Тем не менее, поскольку Нагао был единственным сыном в семье, он должен был жениться. Несмотря на внутреннее сопротивление, он постепенно поддавался на уговоры семьи и наконец согласился взять в жены девушку, которую выбрал для него отец. После женитьбы он по-прежнему продолжал молиться у своего домашнего алтаря, где был скрыт поминальный знак О-Тэи, и всегда вспоминал ее с благоговением. Но черты ее образа постепенно тускнели в его памяти – как ночное видение, детали которого утрачиваются при пробуждении. И годы шли.

За эти годы многие несчастья обрушились на него. Умерли его родители. Умерла жена, и единственный его ребенок тоже умер. И так он оказался совсем один. Он возненавидел свой дом и отправился в длительное путешествие в надежде забыть о своих горестях.

Однажды, путешествуя, он очутился в Икао – маленькой горной деревушке, которая и поныне славится своими горячими источниками и поразительной красоты видами окрестностей. В деревенской гостинице, в которой он остановился, за ним ухаживала девушка-служанка. Едва увидев ее лицо, он почувствовал, как забилось его сердце – никогда прежде оно так сильно не билось. Загадочным образом она внешне так напомнила О-Тэи, что он даже ущипнул себя, чтобы удостовериться, что это не сон. Она вошла, приблизилась, развела огонь и сервировала стол, приготовила комнату для гостя и расстелила постель – каждый ее жест, каждое движение будили в нем память о девушке, которую он так любил в молодости. Нагао заговорил с ней, и она ответила ему мягким, чистым голосом, тембр и интонации которого наполнили его горькой печалью об ушедших днях.

Пораженный этим, обращаясь к ней, он спросил:

– Старшая сестра[6], вы так похожи на одну особу, которую я знал много лет назад… Когда вы вошли в комнату, я до глубины души был поражен этим обстоятельством. Не сочтите мой вопрос за оскорбление, но прошу вас, ответьте мне – откуда вы родом и как вас зовут?

Ответ прозвучал немедленно. И голос, без сомнения, был голосом умершей девушки – в этом он не мог ошибиться.

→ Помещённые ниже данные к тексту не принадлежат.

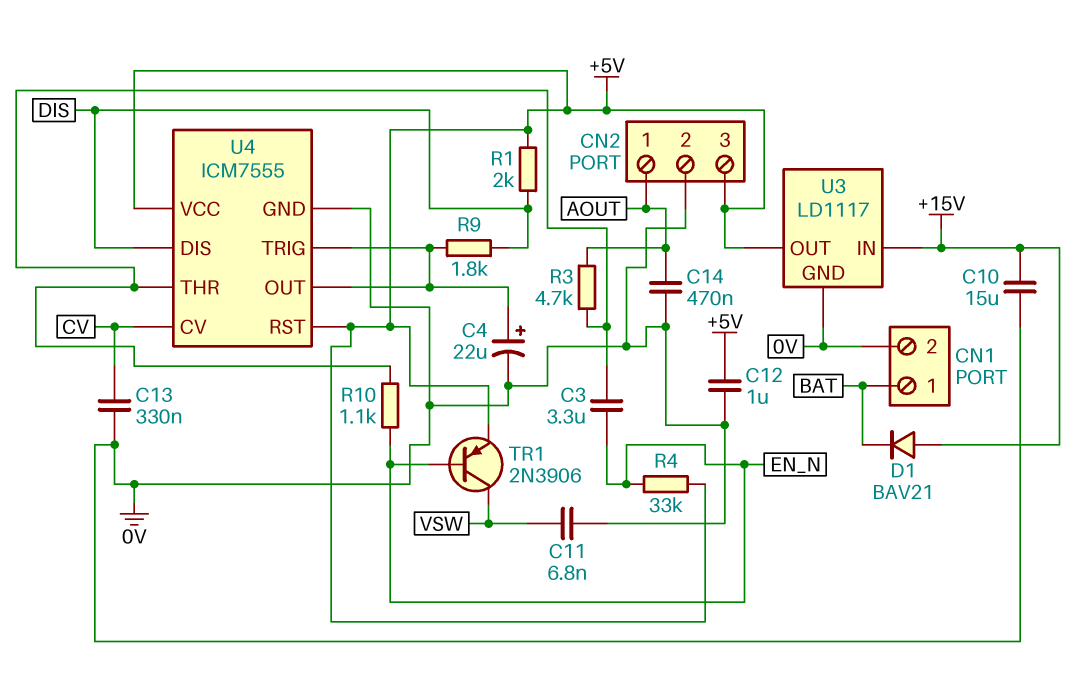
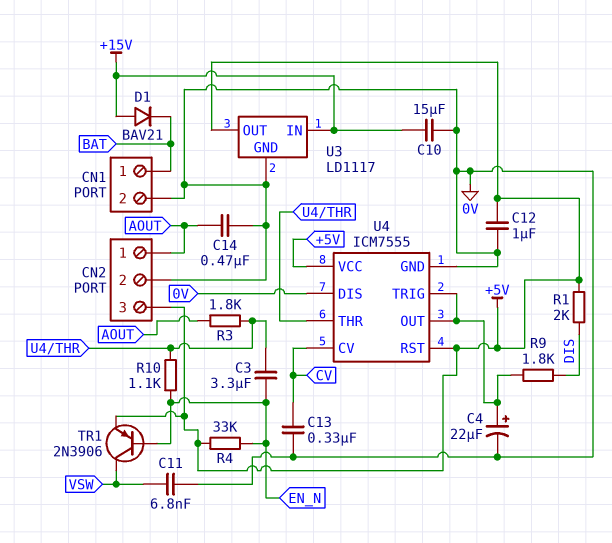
R3: 4.7k (AOUT, U4/THR) -> 1.8k (AOUT, U4/THR)
U4 pin DIS: DIS -> 0V

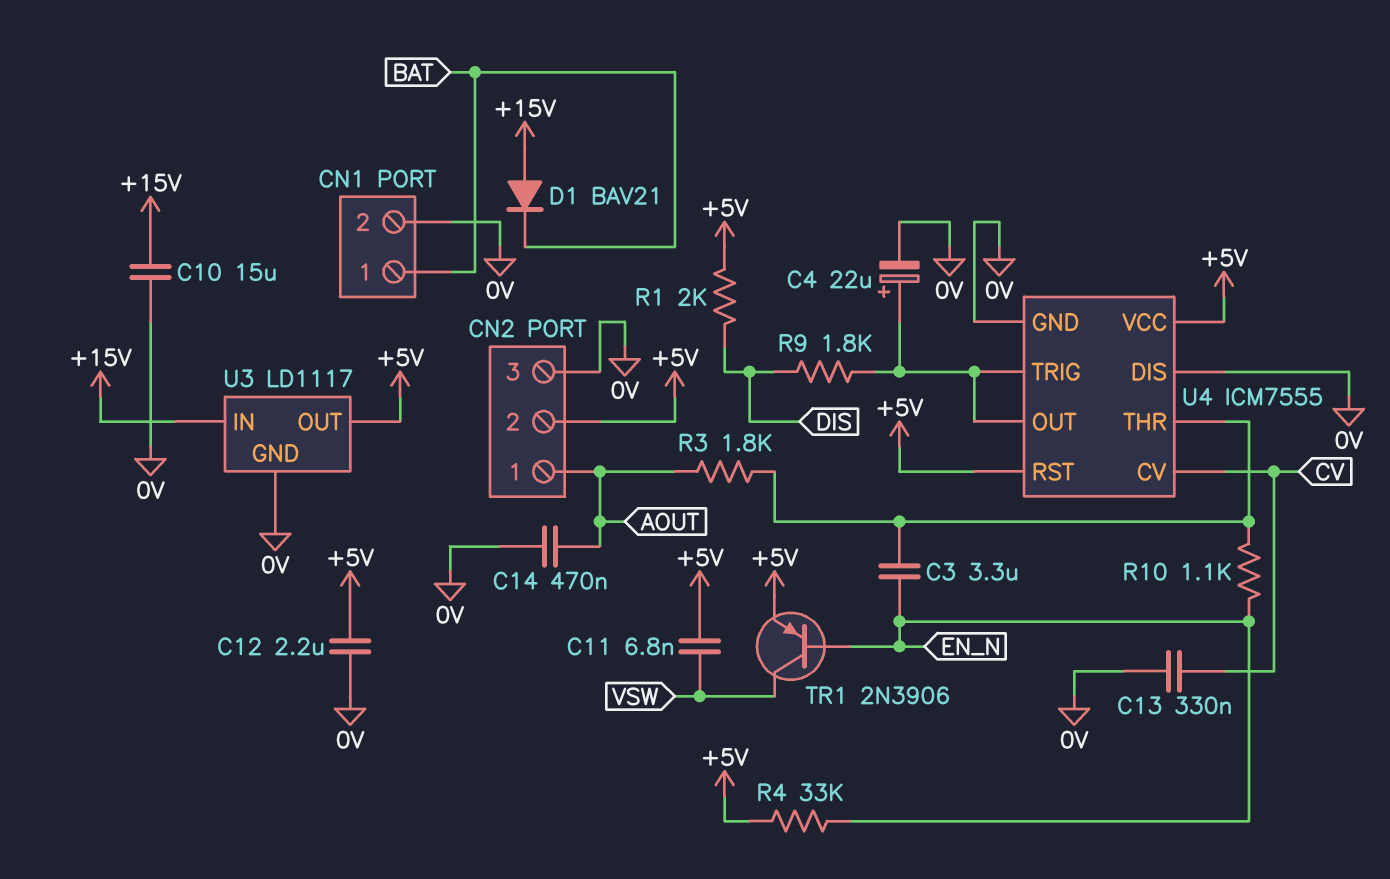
C11: 6.8nF (0V, VSW) -> 6.8nF (+5V, VSW)
C12: 1uF (+5V, 0V) -> 2.2uF (+5V, 0V)
CN2 pin 2: 0V -> +5V
CN2 pin 3: +5V -> 0V

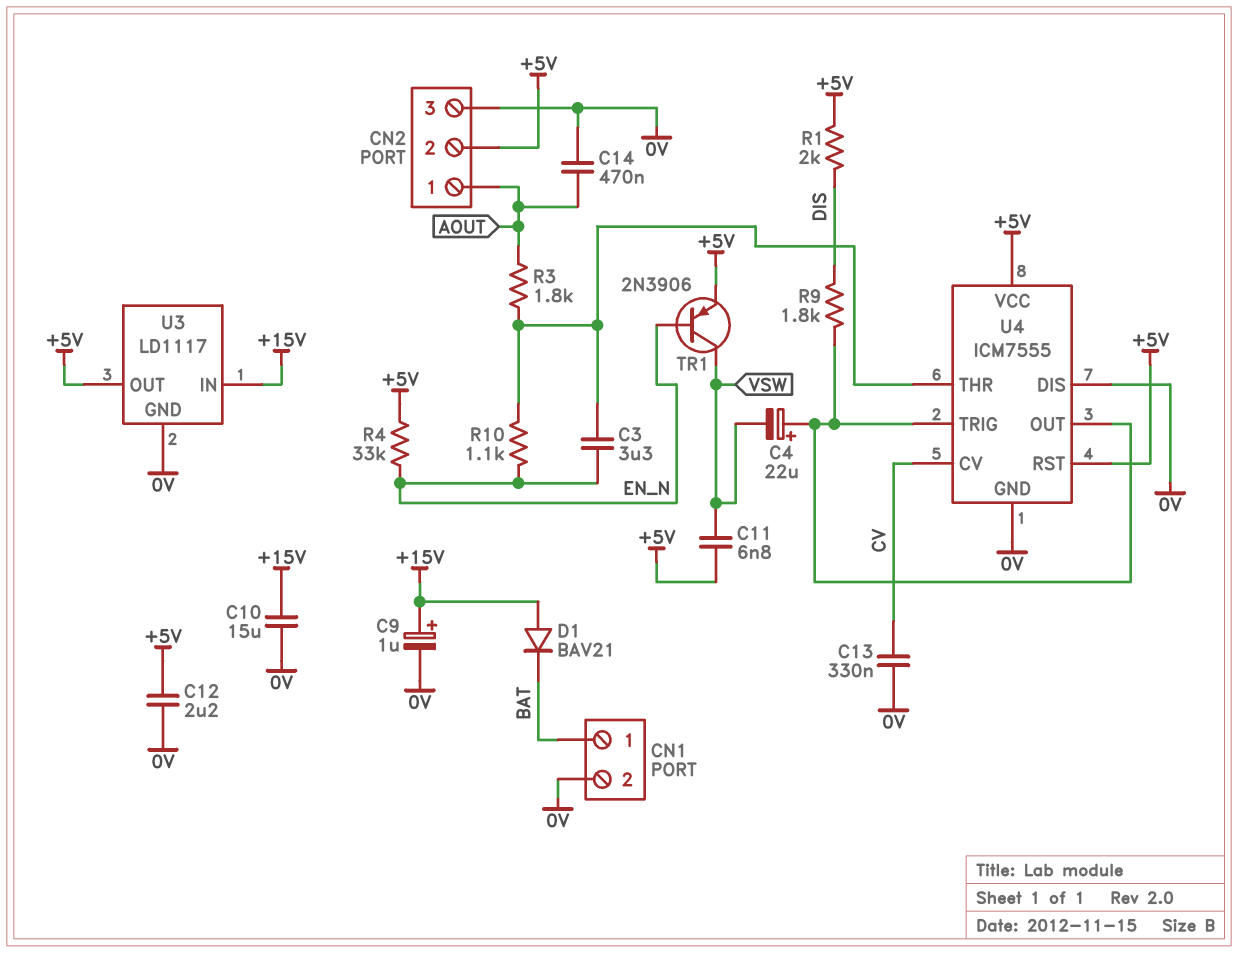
C4: 22uF (plus U4/OUT, minus 0V) -> 22uF (plus U4/OUT, minus VSW)
C9: none -> 1uF (plus +15V, minus 0V)

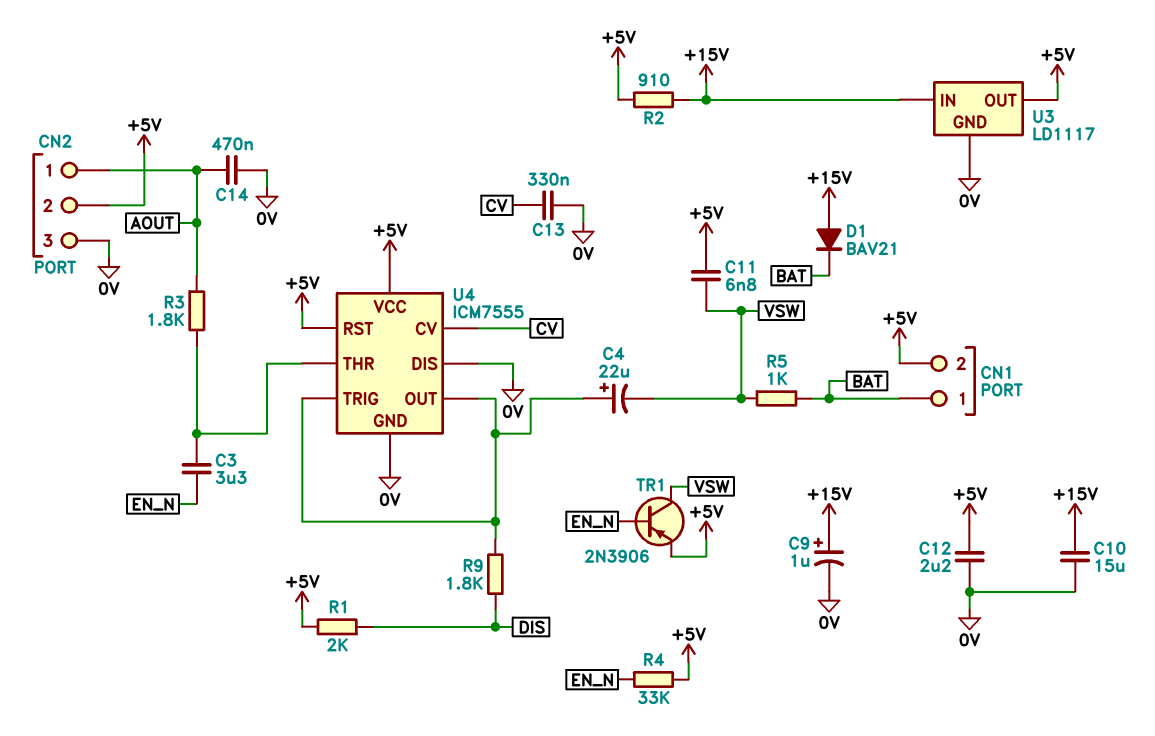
CN1 pin 2: 0V -> +5V
R2: none -> 910 (+5V, +15V)
R5: none -> 1k (BAT, VSW)
R10: 1.1k (EN_N, U4/THR) -> none

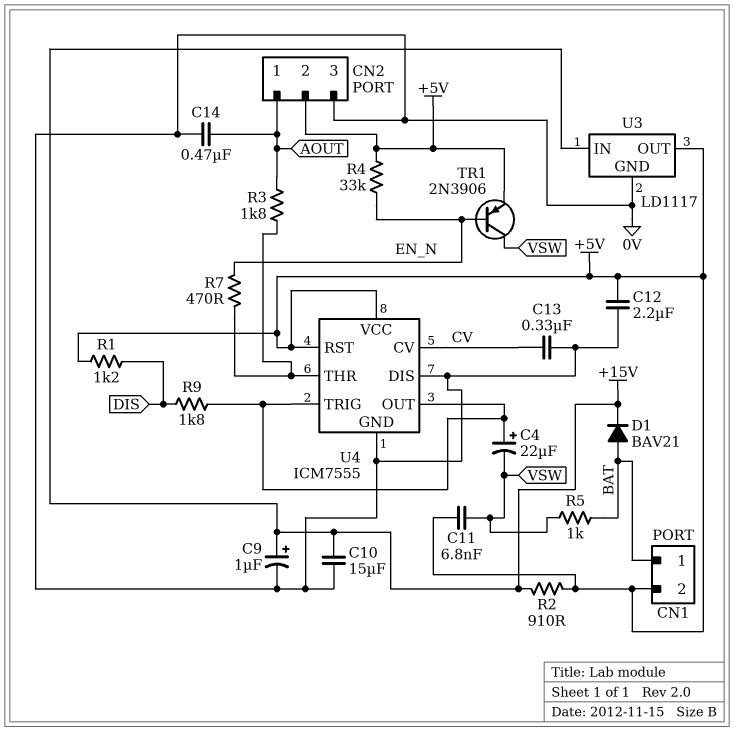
C3: 3.3uF (EN_N, U4/THR) -> none
D1: diode BAV21 (A +15V, K BAT) -> diode BAV21 (A BAT, K +15V)
R1: 2k (+5V, DIS) -> 1.2k (+5V, DIS)
R7: none -> 470 (EN_N, U4/THR)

– Меня зовут О-Тэи, а вы Нагао Тёсэй из Этиго – мой нареченный супруг. Семнадцать лет назад я умерла в Ниигате. А потом вы начертали слова священной клятвы на свитке бумаги, что непременно женитесь на мне, если я когда-нибудь вернусь в этот мир в женском обличье. И вы скрепили этот свиток собственной печатью и поместили его в домашний алтарь подле поминального знака с начертанным на нем моим именем. И поэтому я вернулась…

Едва она произнесла эти слова, как тут же лишилась чувств и упала без памяти.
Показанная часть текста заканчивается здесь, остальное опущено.